Your 401k plan participants really believe some of the things outlined below!

Having worked as a 401k plan consultant for more than 30 years with some of the most prestigious companies in the world (e.g.; Apple, AT&T, IBM, John Deere, Northern Trust, Northwestern Mutual), I am always surprised by the simple but significant 401k misperceptions many plan participants have. Following are the most common and noteworthy 401k misperceptions:

401k Misperceptions

1. I only need to contribute up to the maximum company match

Many participants believe that their company is sending them a message on how much they should contribute. As a result, they will only contribute up to the maximum matched contribution percentage. In most plans that works out to be only 6% in employee contributions. Many studies have indicated that participants need to average at least 15% in contributions each year. To dispel the most common of all 401k misperceptions, and motivate participants to contribute something closer to what they should, plan sponsors should consider stretching their matching contribution.
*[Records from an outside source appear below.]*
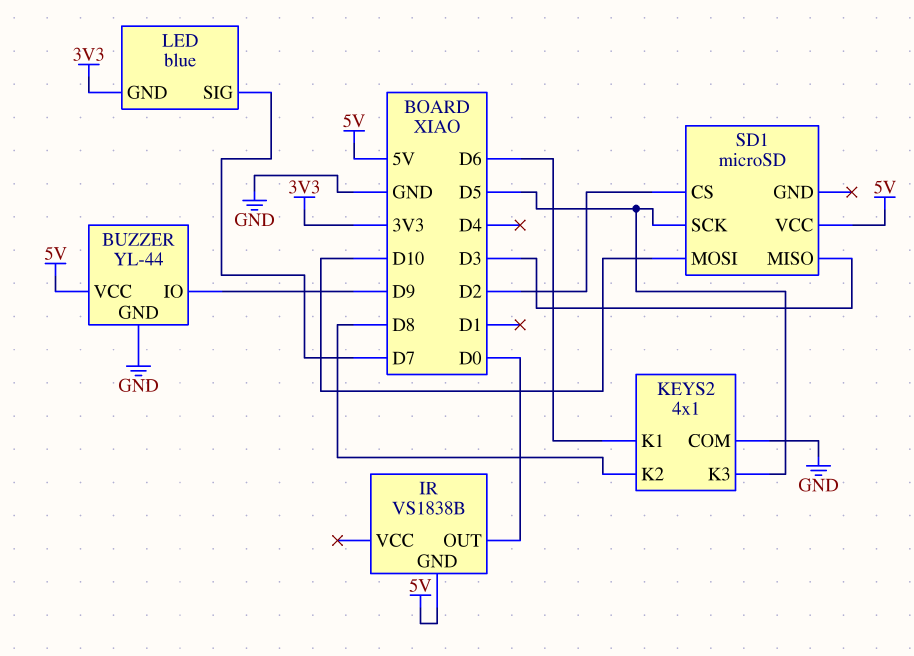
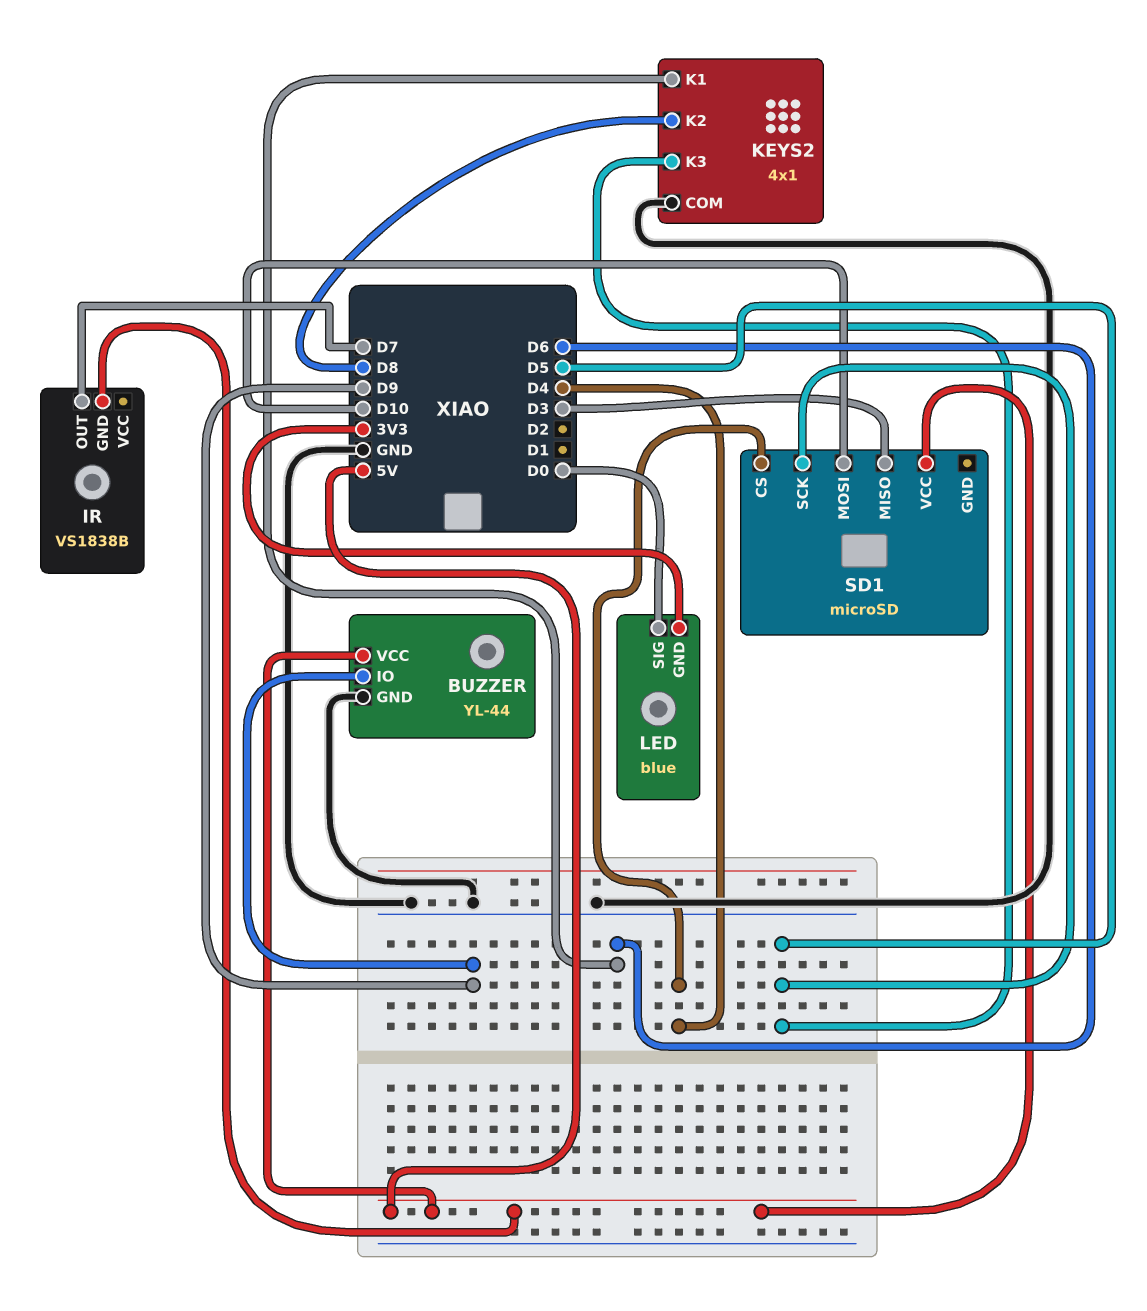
IR pin OUT: D0 -> D7
LED pin SIG: D7 -> D0
SD1 pin CS: D2 -> D4

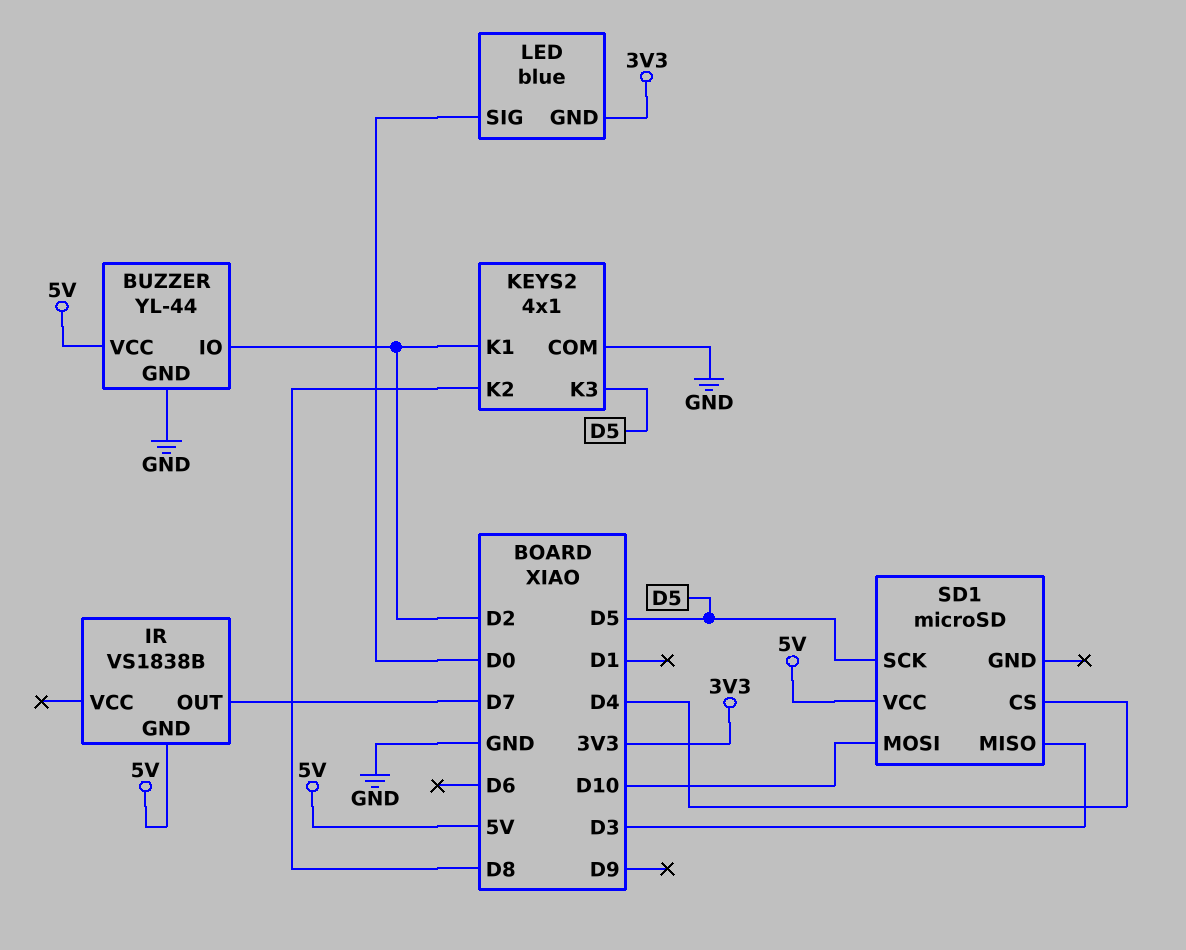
BUZZER pin IO: D9 -> D2
KEYS2 pin K1: D6 -> D2

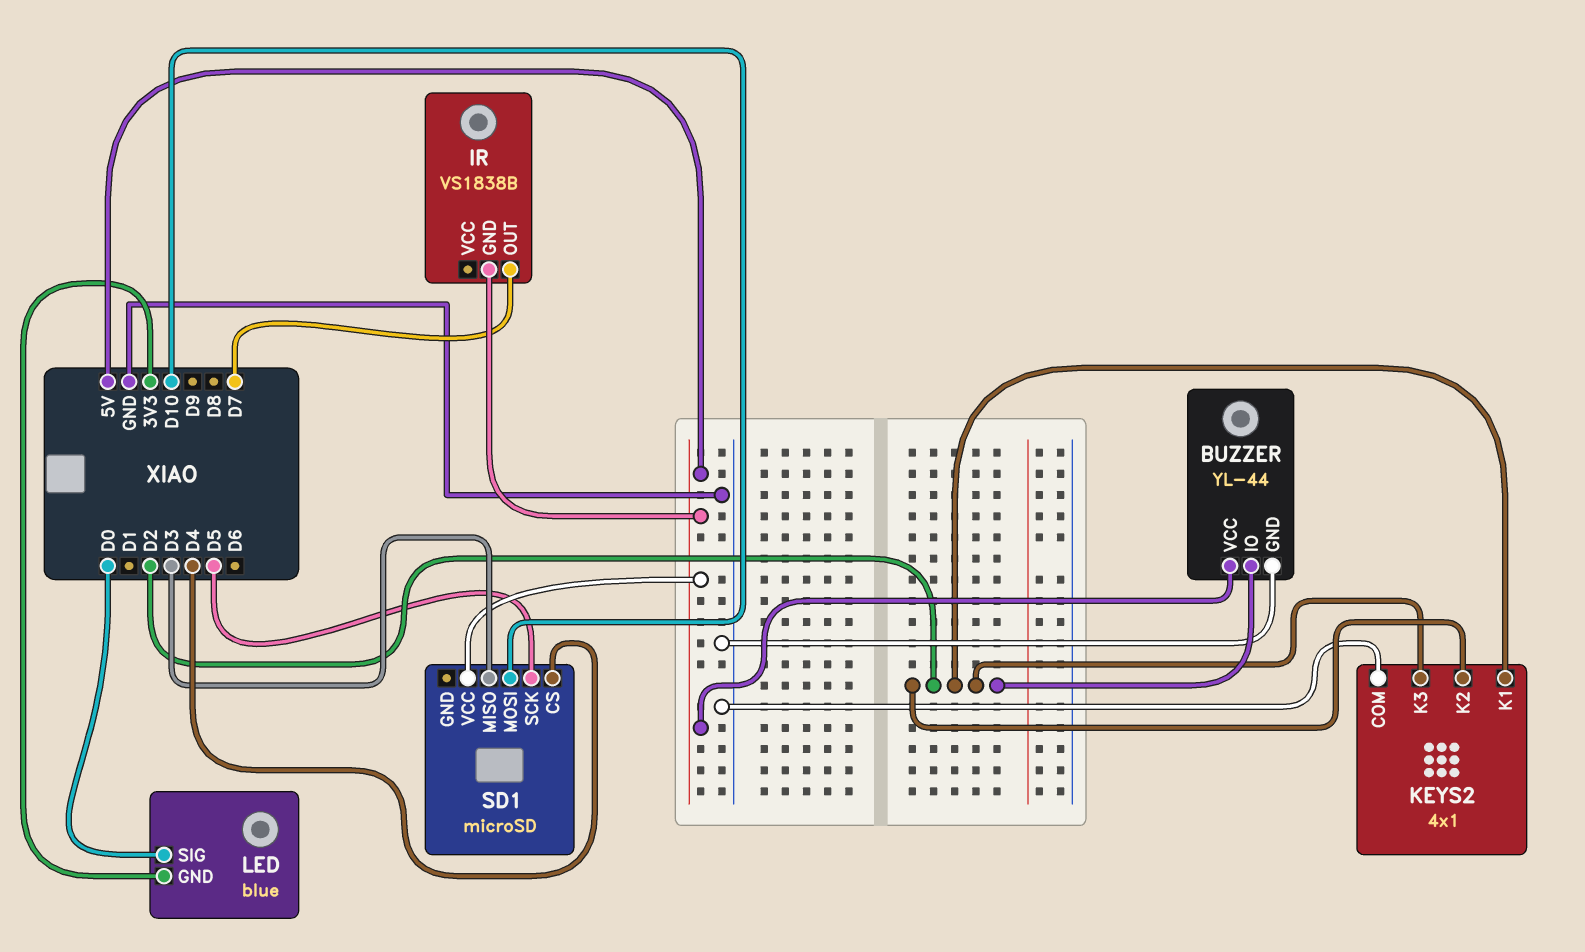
KEYS2 pin K2: D8 -> D2
KEYS2 pin K3: D5 -> D2

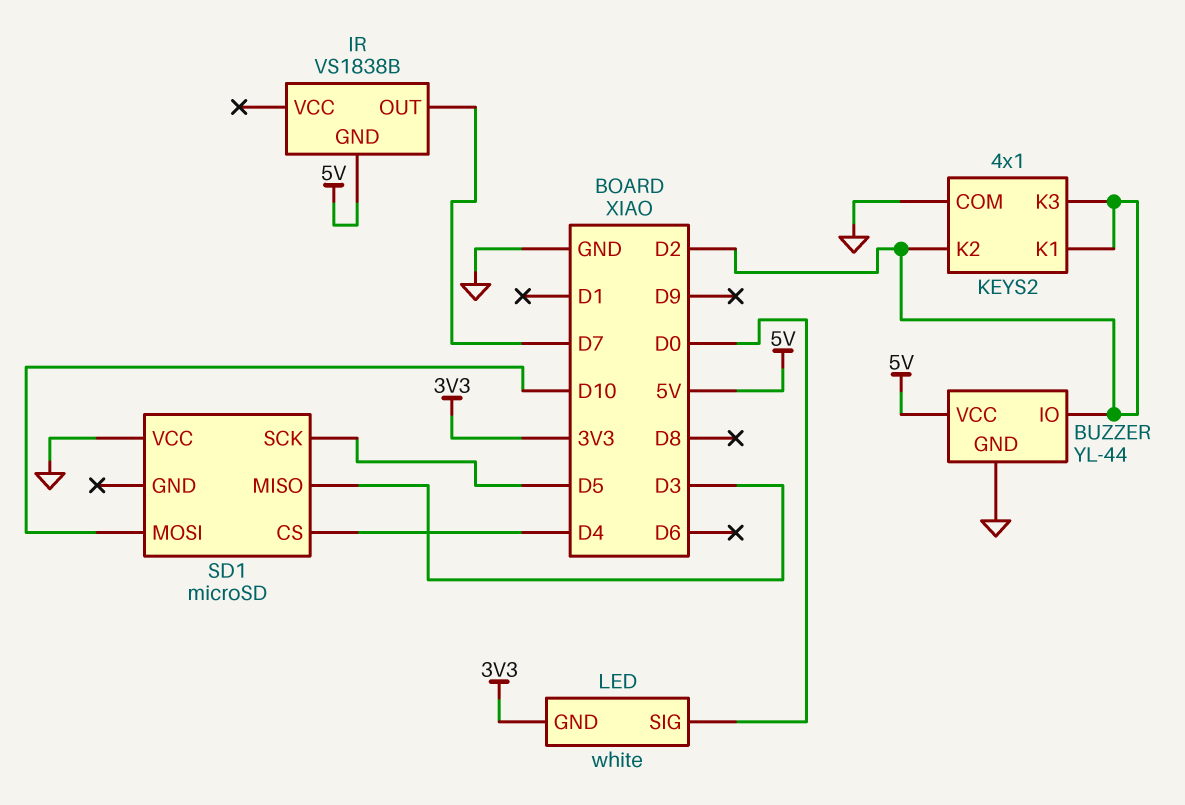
LED: blue -> white
SD1 pin VCC: 5V -> GND

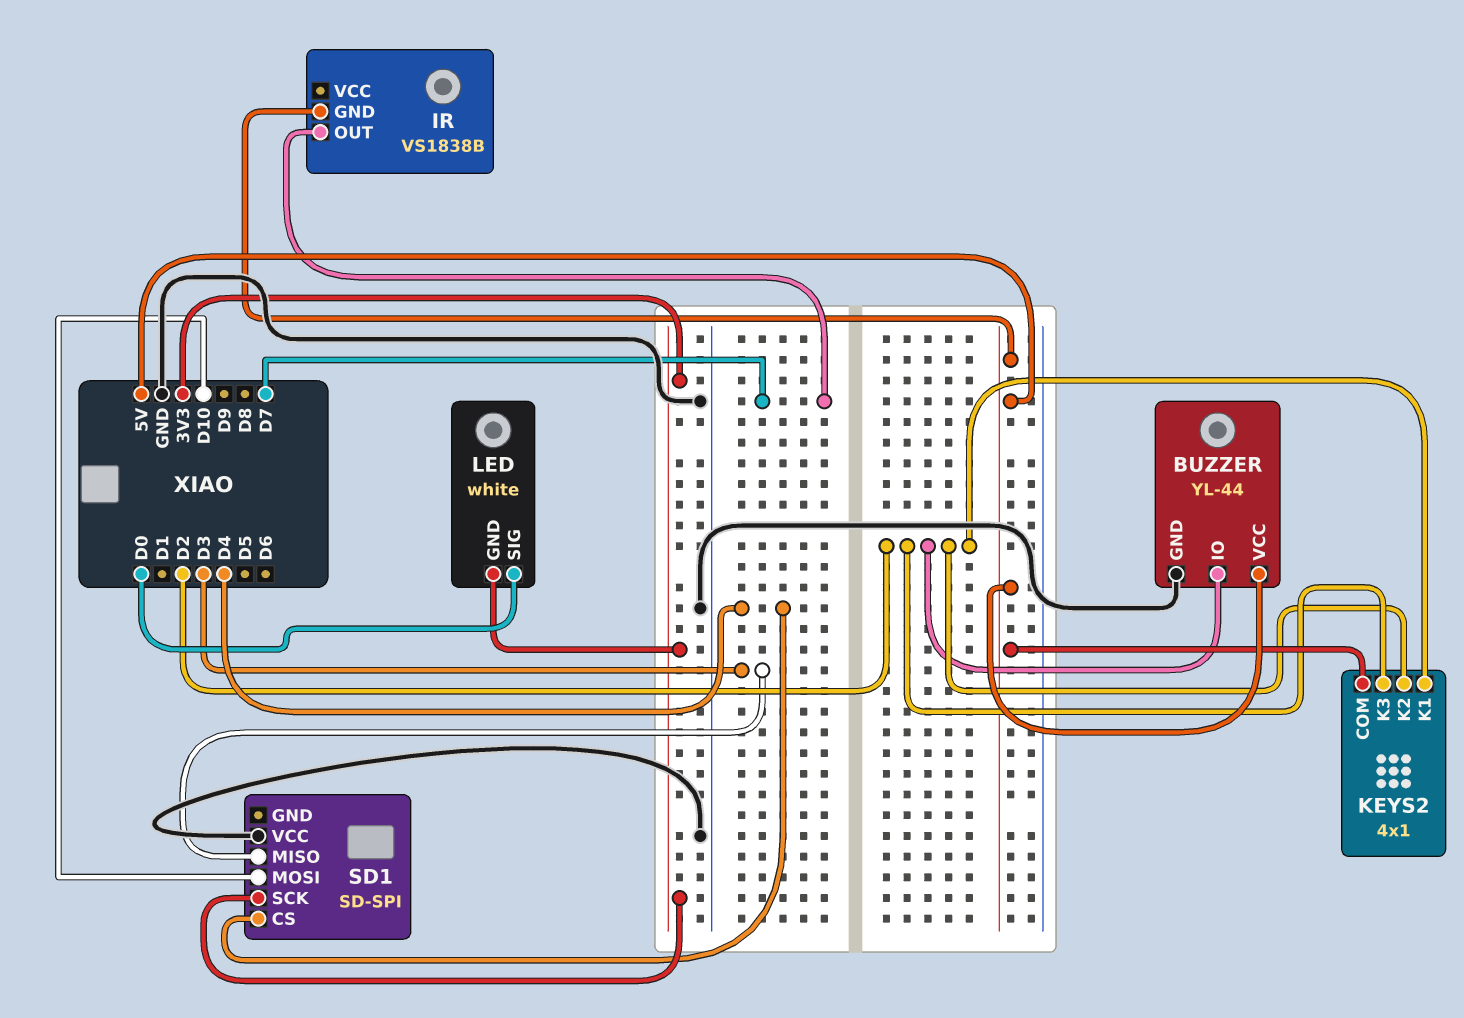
KEYS2 pin COM: GND -> 5V
SD1: microSD -> SD-SPI
SD1 pin SCK: D5 -> 3V3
2. It is OK to take a participant loan

I have had many participants tell me, “If this were a bad thing why would the company let me do it?” Account leakage via defaulted loans is one of the reasons why some participants never save enough for retirement. In addition, taking a participant loan is a horrible investment strategy. Plan participants should first explore taking a home equity loan, where the interest is tax deductible. Plan sponsors should consider curtailing or eliminating their loan provisions to eliminate one of the most misunderstood of all 401k misperceptions.

3. Rolling a 401k account into an IRA is a good idea

There are many investment advisors working hard to convince participants this is a good thing to do. However, higher fees, lack of free investment advice, use of higher cost investment options, lack of availability of stable value and guaranteed fund investment options and many other factors make this a bad idea for most participants.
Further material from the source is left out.